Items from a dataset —

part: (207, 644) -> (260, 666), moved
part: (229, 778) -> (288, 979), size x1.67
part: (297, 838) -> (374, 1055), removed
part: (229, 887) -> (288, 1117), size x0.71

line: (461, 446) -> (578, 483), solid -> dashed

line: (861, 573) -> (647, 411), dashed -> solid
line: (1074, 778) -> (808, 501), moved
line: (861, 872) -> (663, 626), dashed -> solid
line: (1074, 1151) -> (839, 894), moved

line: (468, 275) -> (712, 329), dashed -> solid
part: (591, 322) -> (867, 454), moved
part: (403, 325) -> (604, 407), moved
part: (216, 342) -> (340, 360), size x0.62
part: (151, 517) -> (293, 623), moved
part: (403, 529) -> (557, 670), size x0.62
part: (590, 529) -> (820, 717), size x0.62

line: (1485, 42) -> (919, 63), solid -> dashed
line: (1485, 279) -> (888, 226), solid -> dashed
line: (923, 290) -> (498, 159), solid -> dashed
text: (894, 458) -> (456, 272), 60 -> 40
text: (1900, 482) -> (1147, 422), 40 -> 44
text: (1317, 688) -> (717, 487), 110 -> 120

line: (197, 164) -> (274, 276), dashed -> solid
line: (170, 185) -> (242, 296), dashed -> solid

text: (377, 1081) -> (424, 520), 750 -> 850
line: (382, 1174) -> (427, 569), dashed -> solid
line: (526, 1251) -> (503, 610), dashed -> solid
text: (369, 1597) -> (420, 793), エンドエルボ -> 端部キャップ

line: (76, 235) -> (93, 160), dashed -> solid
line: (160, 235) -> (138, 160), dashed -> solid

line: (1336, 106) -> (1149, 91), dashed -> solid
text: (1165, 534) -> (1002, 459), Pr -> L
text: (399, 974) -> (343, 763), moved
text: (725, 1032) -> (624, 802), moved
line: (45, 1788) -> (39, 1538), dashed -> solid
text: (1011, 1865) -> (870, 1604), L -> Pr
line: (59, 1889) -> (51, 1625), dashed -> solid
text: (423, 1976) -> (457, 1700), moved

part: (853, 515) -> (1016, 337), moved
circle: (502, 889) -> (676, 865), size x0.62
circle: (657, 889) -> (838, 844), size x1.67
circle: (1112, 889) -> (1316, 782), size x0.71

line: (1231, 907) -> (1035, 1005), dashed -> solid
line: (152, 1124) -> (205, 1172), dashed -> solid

ACTIVITY — Up to and including the line that holds "line: (1336, 106)", reproduce the records above exactly from their first line, and give nothing else.

SOLUTION BELOW —
part: (207, 644) -> (260, 666), moved
part: (229, 778) -> (288, 979), size x1.67
part: (297, 838) -> (374, 1055), removed
part: (229, 887) -> (288, 1117), size x0.71

line: (461, 446) -> (578, 483), solid -> dashed

line: (861, 573) -> (647, 411), dashed -> solid
line: (1074, 778) -> (808, 501), moved
line: (861, 872) -> (663, 626), dashed -> solid
line: (1074, 1151) -> (839, 894), moved

line: (468, 275) -> (712, 329), dashed -> solid
part: (591, 322) -> (867, 454), moved
part: (403, 325) -> (604, 407), moved
part: (216, 342) -> (340, 360), size x0.62
part: (151, 517) -> (293, 623), moved
part: (403, 529) -> (557, 670), size x0.62
part: (590, 529) -> (820, 717), size x0.62

line: (1485, 42) -> (919, 63), solid -> dashed
line: (1485, 279) -> (888, 226), solid -> dashed
line: (923, 290) -> (498, 159), solid -> dashed
text: (894, 458) -> (456, 272), 60 -> 40
text: (1900, 482) -> (1147, 422), 40 -> 44
text: (1317, 688) -> (717, 487), 110 -> 120

line: (197, 164) -> (274, 276), dashed -> solid
line: (170, 185) -> (242, 296), dashed -> solid

text: (377, 1081) -> (424, 520), 750 -> 850
line: (382, 1174) -> (427, 569), dashed -> solid
line: (526, 1251) -> (503, 610), dashed -> solid
text: (369, 1597) -> (420, 793), エンドエルボ -> 端部キャップ

line: (76, 235) -> (93, 160), dashed -> solid
line: (160, 235) -> (138, 160), dashed -> solid

line: (1336, 106) -> (1149, 91), dashed -> solid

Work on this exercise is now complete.